Thursday, July 15, 2010

"Why Prison Is Failing (Part II)"

2. Avoidable sentences: Many of the guys I have met in here should not be here at all or should be serving lighter sentences. There are the guys who are first time offenders, who only made a mistake, either out of youthful ignorance or a bad string of events. Take the 18 year-old kid who stole his neighbors car for a joy ride now serving five years for grand theft auto; or the 26 year-old youth pastor who went to a friend's bachelor party, drank a little too much and ran someone over, now serving 24 years for reckless driving and vehicular manslaughter. How about another kid, barely 18, who slept with his 16 year-old girlfriend on prom night and is now serving 12 years for statutory rape. This list could go on and on. I could even include guys like myself who committed serious crimes but did so in impulsive ignorance and fully recognize the seriousness of their crimes.

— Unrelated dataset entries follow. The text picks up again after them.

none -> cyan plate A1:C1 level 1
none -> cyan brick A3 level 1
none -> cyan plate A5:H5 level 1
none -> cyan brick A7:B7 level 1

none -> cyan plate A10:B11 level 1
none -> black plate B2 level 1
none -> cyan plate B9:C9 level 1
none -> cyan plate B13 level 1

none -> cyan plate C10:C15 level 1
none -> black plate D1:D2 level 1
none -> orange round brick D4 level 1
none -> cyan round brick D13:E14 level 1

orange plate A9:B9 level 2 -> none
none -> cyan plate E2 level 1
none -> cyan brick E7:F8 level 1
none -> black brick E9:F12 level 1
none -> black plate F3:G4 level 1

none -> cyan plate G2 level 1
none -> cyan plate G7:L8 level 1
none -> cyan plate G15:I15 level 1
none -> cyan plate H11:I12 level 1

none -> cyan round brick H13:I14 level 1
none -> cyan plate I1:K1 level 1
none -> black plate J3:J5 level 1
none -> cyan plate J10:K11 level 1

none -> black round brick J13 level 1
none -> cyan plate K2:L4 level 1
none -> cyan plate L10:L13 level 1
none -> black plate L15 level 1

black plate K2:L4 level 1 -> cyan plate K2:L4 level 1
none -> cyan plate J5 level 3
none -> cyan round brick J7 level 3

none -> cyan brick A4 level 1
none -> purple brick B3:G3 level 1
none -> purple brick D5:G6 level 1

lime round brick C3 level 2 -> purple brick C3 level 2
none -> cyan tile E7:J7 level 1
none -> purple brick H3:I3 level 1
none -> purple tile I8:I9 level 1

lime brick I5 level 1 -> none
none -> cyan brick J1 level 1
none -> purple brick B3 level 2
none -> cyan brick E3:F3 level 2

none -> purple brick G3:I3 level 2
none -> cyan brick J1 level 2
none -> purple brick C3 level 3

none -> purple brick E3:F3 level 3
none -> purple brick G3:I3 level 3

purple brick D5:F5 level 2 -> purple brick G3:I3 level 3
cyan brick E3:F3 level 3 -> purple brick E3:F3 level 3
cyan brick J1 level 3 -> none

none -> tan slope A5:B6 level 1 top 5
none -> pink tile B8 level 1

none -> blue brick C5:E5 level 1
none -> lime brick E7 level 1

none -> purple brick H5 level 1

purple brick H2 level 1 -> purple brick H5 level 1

Guys that regret their actions and wish to do all they can to make up for their past....

Admittedly, all of us are guilty of criminal offenses but the severity of the punishments are often excessive and unnecessary. Take the joy-rider for instance; a notably bad prank on his part but just a dumb kid who made a mistake. Community Service would have been sufficient. Hell a night in jail with no charges would have probably been good enough to scare him straight. The youth pastor could have done far more outside of prison walls to make up for his crime. Do I need to even comment on the 18 year-old prom attendee? Maybe some of us believe in waiting till marriage or that they are too young but is prison really necessary when we have all suffered the raging hormones of adolescence...The 16 year-old by the way is now 22, married to the guy who "raped" her and visits him every weekend.

Then you have other guys, like this one friend of mine. He robbed a house and is now serving 20 year sentence. It was his first offense. He was a kid doing something incredibly stupid and yes he committed a crime but like the other guys I have mentioned, the sentence is far too severe. Each one of these guys should have either not received any time or charges or they should have gotten less time. Instead, a mistake or poor judgment has cost them their lives.

These sentences were unnecessary and the cases should have been judged with more logic. In this way, these guys could have avoided the trials of prison and worked towards developing a productive life on the outside. Their mistake not forgotten but also not something they should pay for with the rest of their lives.


  1. And just as sad when you consider how many repeat offenders committing far worse crimes go free. Perhaps if the prisons weren't overfull with people such as you've described, there would be room for more real criminals.

  2. I have heard so many stories like you've described and think they should be examined more closely. There should be some alternative solutions to warehousing people. Hard core prison should be reserved for those who have no desire for redemption or postively contributing something to the world. There should be greater opportunities for prisoners to use their lives in a more positive way and to be able to mainstream back into regular life.

    Tossing It Out

  3. Recently a prisoner here in the UK was released from prison, shot and injured his ex girlfriend, shot dead her new boyfriend, then shot and blinded in one eye a policeman, he was on the run for a week before the police cornered him where the criminal shot himself, Now this same criminal before he was sent to prison asked if he could have help as he thought counselling would help him, the system refused his cry for help. He did commit some awful crimes this past week but why didn't he give the help he pleaded to have. It would have saved one life the suffering of two people and also the suffering of friends and relations.


    It has been pointed out to me in the past that states do not have the funds to support rehabilitation or serious evaluation of each individual passing through the correctional system. The question remains though: What costs more, warehousing increasing numbers or developing a system that evaluates, rehabilitates and ultimately reduces the numbers?

    Prevention and rehabilitation serves a greater purpose than punishment.